Basic floras simply refer to Taraxacum officinalis but this glosses over a far more complex situation. Because of the unusual way in which they are pollinated (a self-pollinating system known as apomixis) a huge number of so-called microspecies have arisen, with 226 of these being known from Britain. Seventeen of the microspecies have been recorded from Northamptonshire but, as far as I am aware, little work on Dandelions has been done in our county for over fifty years.

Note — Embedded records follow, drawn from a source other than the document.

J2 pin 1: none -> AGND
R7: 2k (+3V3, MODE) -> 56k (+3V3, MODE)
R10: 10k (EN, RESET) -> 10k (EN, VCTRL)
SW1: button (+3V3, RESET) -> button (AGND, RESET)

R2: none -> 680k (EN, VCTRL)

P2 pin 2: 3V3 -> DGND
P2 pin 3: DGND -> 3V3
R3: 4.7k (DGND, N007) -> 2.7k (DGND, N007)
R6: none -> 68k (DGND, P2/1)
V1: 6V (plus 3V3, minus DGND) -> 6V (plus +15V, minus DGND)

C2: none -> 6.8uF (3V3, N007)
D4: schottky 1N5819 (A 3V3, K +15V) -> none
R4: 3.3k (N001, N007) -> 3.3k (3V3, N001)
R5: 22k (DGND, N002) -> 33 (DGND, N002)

|Dandelions on a grassy verge.|
Byfield, 25 April, 2013
As children we would use the fluffy heads to tell the time, blowing away the fruits with their feathery pappus and counting as we did so. Sometimes I would take a bunch of the flowers into the house, to be mildly scolded by my grandmother who called them "wet-the-beds". John Clare was far more earthy, calling them "piss-a-beds". These old names refer to the diuretic qualities of the plant. (There are at least two references in the King James Bible to "he who pisseth against the wall" so clearly the day-to-day usage of the p word has changed.) The stems bleed white latex when broken and my fingers would be stained brown by this fluid after telling the time.
Attempts have been made to use this latex for rubber production, with Russian scientists investigating Taraxacum kok-saghyz (usually referred to as TKS) - work which has been continued by German, Dutch and American researchers. Yields of up to 200 kg of rubber per hectare were reported from Russia and research continues.
The word "dandelion" is generally accepted as coming from the French "dente-de-lion" - lion's tooth and is thought to refer to the jagged leaf edges.
John Clare wrote:
And Dandelions like to suns will bloom
Aside some bank or hillock low.
Clare's Village Minstrel, 185, 1821
... and I am pleased to see them blooming still, beside the A361, in their hundreds.